His daughter and grandson, Doug Williams, reflected on things that Phillips taught them through the years.
“My dad taught us hard work, to be on time,” Wilcoxson said. “He used to tell us, ‘If you’re late, you may as well not even go.’ He taught us to stand on our word.”
“He used to say ‘When you say you’re gonna do something, do it!’” Williams said.
Phillips isn’t a man of many words, but when he talks people listen. Phillips, who’s still able to get around, can recall when the first car came to Mississippi. Phillips said he remembers when the T Model Ford was around in 1919.
“It didn’t run on gas,” Phillips said. “You could walk faster than that thing could go.”
He even remembered the first airplane in Mississippi.
A hardworking man, he worked and made a life for his family.
Phillips didn’t attend school, he worked all of his life in various jobs.

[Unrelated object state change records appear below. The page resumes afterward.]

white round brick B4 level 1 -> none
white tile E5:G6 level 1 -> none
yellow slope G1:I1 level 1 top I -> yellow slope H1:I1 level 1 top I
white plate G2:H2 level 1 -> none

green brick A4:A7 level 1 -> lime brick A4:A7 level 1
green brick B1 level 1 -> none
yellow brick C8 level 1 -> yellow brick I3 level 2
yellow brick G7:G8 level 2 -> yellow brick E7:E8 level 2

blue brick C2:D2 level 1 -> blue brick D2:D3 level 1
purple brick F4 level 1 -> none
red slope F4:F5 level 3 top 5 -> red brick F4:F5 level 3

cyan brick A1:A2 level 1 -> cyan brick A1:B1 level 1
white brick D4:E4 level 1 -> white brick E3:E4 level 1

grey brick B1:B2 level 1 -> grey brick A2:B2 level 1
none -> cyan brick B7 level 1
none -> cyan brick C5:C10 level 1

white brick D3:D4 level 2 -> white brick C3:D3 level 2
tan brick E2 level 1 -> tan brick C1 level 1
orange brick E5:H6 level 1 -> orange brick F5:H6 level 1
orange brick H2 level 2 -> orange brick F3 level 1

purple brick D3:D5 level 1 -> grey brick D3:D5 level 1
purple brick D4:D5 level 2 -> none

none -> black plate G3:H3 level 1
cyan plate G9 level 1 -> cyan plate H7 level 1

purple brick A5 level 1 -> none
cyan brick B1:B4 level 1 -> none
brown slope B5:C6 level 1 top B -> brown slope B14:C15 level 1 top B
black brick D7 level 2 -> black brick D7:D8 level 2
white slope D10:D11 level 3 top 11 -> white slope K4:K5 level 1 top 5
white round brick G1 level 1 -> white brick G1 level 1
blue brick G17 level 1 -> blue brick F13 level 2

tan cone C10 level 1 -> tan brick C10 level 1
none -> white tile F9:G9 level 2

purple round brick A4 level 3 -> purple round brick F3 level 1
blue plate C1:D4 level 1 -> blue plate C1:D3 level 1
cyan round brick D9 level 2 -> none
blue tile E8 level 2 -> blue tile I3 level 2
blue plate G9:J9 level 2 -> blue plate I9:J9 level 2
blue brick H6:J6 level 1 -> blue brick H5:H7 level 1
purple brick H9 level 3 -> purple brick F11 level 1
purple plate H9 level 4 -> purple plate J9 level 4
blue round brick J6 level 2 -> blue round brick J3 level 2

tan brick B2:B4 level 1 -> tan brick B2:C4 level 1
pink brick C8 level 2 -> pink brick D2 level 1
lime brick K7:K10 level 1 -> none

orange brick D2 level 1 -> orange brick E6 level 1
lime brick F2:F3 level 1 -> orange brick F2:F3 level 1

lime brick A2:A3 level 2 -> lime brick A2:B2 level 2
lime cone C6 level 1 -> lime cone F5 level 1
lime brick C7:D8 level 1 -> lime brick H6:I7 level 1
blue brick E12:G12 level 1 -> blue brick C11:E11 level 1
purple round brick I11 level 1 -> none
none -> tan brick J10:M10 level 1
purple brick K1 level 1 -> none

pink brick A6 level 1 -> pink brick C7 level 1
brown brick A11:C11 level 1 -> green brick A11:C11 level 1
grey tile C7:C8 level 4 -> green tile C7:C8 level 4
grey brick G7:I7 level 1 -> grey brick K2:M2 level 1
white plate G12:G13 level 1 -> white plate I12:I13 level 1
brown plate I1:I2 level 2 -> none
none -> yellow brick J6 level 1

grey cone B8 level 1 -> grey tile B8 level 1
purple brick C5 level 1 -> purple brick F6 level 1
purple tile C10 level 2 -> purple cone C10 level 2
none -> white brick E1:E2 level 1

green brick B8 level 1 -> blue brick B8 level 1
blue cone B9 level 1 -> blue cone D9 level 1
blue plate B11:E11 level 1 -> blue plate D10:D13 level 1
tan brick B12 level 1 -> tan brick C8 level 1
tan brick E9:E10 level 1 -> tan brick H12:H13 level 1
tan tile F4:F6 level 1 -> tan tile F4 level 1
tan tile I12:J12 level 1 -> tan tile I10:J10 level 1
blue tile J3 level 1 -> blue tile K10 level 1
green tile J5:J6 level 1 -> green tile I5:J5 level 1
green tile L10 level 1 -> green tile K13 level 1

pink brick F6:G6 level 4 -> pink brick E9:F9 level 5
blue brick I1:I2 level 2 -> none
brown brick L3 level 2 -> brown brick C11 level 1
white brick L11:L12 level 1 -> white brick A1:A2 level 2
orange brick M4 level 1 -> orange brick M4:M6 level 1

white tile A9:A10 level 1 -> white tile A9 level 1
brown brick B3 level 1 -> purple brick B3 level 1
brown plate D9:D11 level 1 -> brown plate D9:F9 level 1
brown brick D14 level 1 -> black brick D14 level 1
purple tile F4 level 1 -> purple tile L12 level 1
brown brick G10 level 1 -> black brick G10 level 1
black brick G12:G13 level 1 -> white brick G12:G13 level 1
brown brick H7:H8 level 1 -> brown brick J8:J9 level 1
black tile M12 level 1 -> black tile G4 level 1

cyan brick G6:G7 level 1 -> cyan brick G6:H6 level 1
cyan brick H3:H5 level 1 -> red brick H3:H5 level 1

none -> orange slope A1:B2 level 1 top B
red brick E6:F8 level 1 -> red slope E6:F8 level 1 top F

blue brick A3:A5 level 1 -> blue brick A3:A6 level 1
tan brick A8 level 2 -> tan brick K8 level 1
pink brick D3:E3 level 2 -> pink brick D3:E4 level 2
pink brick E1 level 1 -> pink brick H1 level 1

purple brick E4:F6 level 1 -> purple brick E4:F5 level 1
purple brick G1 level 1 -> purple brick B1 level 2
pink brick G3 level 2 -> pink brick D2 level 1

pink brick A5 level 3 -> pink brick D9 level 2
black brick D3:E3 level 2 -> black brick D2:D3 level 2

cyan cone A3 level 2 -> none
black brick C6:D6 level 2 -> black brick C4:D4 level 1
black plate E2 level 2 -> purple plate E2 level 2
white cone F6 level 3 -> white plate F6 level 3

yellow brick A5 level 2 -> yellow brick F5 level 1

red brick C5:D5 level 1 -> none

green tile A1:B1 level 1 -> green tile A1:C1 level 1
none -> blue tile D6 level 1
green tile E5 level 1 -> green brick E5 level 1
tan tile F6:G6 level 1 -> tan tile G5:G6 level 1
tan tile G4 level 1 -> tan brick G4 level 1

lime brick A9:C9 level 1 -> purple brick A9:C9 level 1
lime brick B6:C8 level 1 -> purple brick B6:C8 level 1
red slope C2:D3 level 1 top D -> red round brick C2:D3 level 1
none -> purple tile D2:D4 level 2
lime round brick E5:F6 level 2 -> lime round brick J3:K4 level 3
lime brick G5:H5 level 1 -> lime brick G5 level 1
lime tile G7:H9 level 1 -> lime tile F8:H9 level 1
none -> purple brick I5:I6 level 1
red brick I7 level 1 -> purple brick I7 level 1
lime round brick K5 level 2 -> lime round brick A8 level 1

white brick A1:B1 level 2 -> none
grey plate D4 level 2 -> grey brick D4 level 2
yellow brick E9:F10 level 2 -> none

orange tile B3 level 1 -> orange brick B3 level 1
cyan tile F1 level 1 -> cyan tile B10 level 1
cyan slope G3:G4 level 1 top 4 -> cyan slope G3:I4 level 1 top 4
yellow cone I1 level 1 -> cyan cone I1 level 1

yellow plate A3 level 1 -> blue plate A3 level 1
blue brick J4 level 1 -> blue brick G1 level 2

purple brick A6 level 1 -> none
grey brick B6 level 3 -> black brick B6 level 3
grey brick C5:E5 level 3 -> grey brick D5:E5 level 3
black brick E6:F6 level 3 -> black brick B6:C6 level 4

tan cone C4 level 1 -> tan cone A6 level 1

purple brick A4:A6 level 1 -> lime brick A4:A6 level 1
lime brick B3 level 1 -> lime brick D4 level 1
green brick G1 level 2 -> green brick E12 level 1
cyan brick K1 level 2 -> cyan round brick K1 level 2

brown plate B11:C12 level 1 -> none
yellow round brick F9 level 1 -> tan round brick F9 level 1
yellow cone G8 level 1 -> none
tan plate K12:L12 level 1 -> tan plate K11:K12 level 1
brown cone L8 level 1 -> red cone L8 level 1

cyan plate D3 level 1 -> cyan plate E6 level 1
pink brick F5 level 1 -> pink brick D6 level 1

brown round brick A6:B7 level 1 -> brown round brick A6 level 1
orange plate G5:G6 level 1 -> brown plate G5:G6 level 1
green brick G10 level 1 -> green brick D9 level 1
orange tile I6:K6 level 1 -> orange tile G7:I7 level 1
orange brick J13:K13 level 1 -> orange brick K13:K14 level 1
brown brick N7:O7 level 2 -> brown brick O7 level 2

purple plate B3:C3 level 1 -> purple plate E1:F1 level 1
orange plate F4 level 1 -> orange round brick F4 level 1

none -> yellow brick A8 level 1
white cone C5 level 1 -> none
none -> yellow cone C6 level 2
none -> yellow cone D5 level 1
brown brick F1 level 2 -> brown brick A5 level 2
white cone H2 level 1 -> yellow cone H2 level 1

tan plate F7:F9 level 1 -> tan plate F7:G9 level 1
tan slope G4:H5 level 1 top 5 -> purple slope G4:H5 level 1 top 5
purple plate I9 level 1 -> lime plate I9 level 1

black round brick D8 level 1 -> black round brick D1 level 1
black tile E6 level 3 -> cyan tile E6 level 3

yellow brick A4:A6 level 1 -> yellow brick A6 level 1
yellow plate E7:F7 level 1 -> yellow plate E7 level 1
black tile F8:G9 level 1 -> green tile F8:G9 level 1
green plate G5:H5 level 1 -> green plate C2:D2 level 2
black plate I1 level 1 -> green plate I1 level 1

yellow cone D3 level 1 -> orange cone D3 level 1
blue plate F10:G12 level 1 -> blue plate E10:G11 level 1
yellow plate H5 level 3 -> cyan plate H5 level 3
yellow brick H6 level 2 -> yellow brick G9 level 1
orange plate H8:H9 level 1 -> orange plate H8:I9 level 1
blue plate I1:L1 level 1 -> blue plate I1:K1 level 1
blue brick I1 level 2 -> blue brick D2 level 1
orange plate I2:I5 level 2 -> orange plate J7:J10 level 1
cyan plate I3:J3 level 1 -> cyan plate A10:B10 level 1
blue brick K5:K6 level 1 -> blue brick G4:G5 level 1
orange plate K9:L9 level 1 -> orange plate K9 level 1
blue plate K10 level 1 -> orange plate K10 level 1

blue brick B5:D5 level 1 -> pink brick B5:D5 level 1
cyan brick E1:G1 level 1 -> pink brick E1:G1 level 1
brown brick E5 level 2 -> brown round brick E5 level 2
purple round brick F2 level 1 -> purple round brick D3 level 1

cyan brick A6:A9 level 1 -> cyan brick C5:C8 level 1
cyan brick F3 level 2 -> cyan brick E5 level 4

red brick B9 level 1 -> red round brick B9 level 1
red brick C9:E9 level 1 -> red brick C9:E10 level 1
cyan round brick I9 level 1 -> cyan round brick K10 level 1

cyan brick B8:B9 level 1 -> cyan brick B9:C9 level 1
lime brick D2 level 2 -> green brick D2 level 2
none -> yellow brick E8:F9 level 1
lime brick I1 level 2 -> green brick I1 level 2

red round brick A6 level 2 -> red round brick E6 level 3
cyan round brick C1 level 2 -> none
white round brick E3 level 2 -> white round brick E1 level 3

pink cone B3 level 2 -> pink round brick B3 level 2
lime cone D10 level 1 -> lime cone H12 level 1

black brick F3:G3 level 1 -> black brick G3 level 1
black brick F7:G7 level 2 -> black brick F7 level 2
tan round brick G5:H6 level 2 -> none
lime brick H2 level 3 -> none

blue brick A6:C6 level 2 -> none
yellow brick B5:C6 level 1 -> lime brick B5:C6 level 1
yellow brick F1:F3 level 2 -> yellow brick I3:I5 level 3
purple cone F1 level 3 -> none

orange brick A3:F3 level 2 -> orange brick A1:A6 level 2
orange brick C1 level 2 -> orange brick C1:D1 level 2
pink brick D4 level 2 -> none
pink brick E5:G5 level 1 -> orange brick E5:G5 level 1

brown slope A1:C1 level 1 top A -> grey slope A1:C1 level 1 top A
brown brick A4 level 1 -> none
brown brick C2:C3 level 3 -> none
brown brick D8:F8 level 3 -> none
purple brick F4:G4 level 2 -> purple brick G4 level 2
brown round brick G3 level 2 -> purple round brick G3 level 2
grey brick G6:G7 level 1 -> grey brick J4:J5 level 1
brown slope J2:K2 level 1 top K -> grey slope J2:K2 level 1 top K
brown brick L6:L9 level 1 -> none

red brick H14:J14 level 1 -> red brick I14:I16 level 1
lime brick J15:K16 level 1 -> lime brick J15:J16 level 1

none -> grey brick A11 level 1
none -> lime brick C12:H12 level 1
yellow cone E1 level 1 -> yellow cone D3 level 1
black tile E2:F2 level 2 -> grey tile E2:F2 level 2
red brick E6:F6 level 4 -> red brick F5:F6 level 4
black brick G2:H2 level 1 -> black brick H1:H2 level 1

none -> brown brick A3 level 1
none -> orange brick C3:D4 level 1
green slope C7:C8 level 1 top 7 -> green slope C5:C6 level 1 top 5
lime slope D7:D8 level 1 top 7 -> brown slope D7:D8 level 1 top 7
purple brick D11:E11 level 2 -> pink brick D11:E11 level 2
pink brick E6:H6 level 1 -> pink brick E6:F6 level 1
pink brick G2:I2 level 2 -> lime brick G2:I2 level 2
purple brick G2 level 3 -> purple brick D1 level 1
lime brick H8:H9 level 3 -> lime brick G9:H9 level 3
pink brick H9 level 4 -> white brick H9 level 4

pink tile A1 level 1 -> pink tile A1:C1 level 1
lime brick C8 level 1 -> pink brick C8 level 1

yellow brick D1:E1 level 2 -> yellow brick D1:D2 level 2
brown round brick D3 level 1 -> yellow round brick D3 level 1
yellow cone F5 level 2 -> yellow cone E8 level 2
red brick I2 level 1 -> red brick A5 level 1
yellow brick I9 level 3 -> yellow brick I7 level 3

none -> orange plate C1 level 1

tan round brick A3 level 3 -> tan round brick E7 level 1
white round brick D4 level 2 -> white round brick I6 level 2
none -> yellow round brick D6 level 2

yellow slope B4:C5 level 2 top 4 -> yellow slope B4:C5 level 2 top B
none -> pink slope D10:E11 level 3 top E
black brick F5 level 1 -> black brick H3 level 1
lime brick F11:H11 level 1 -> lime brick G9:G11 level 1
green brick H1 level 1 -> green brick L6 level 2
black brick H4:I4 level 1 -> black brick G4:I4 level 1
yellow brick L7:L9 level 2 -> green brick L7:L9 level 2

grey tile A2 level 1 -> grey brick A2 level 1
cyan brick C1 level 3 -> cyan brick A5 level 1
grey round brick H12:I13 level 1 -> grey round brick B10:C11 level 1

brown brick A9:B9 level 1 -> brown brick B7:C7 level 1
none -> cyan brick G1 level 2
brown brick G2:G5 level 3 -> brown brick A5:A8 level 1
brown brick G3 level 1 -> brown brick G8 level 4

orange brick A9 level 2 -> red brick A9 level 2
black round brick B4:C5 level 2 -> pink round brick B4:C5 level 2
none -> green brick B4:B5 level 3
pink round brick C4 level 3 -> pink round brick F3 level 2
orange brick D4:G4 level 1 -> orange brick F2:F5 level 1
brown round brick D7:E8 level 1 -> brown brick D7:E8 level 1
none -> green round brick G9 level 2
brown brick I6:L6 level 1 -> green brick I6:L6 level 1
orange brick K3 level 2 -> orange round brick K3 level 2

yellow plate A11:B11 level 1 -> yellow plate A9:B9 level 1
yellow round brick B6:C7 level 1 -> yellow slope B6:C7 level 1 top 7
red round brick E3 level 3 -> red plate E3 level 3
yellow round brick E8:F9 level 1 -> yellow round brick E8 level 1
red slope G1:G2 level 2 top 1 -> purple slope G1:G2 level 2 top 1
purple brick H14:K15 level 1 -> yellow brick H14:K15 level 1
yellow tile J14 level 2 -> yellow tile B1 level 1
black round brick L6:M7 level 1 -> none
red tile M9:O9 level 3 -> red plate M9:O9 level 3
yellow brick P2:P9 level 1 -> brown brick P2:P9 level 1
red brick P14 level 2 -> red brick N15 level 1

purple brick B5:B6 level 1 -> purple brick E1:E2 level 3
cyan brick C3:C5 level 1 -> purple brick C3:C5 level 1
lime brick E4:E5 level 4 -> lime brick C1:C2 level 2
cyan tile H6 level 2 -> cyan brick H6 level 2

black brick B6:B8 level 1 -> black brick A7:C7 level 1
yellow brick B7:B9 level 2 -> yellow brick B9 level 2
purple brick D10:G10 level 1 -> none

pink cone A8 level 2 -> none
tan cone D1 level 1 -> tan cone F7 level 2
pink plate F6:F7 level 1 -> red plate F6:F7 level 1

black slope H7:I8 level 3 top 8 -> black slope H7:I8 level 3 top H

“I didn’t go to school, I went passed it,” he said. “I worked for a white woman and she taught me how to write and read.”
Wilcoxson said her dad could add numbers in his head faster than they could do them on paper.
Phillips opened up about his life more after settling outside on the porch. Wilcoxson said her father always provided for the family, holding down many jobs. He remembered hauling pulpwood, working at the school as a janitor, and driving the Head Start bus.
Watching the clouds as they rolled in while taking puffs of his cigarette, Phillips remembered his time playing baseball.
“I loved baseball. I played for seven years until I broke my arm in ’50,” Phillips said. “I was the pitcher.”
Wilcoxson said her dad loved to hunt, fish and he loved wrestling.
“I didn’t do boxing,” Phillips said. “I wasn’t messing with that. You get your head busted.”
Phillips said he would wrestle when he was younger.
“No one could get me down. I would take my legs and wrap them around them and throw them over my head.”
When asked about the fond memories he has with his grandfather, you could see Williams’ eyes light up as he talked about learning to drive.
“He was the first person to put me behind the wheel. And you couldn’t hit anything, you learned in a field,” Williams said.
He said Phillips never missed an event in his grandchildren or great-grandchildren’s lives.
“He was our chauffeur, everything,” Williams said.
Wilcoxson said her father used to drive until he fell and broke his hip in February. So, his family got him a small golf cart for him to drive around. Now, using a walker to get around, he still gets around well. A member of Mount Pleasant Missionary Baptist Church, he is still active and serves as a deacon.
Late in his life, he hit a few milestones.
“He took his first plane ride at [age] 100,” Williams said. “And he took his first solo train ride at 99 when he came to Chicago,” Wilcoxson said. “He’s really funny, and he told us ‘Don’t put me down there with all them old people, I wanna ride at the top.”
Wilcoxson said not only did her parents raise her and her five siblings, they raised three of their cousins as well. She said her family is very close as well to those in the community. She said they were the first family in the community who had a television, and there were always people over.
“You’d think it was a movie theatre,” she said, laughing.
“I think of all the way the young guys act now and how my dad raised us. He was a provider, his family came first,” Wilcoxson said.
Wilcoxson said the idea to honor her father came from her brother and sister. She said her sister, Frances Williams, contacted Supervisor Claude Fluker and got the ball rolling. Williams said the family was planning to honor his grandfather, but he was in the hospital.
“We’re looking at another date, but nothing has been set,” Williams said.
Wilcoxson said she’s thought of another date but hasn’t yet discussed it with her brothers and sisters and didn’t want to set it in stone.
“I done had some good days and some bad days, but I done lived a good life,” Phillips said.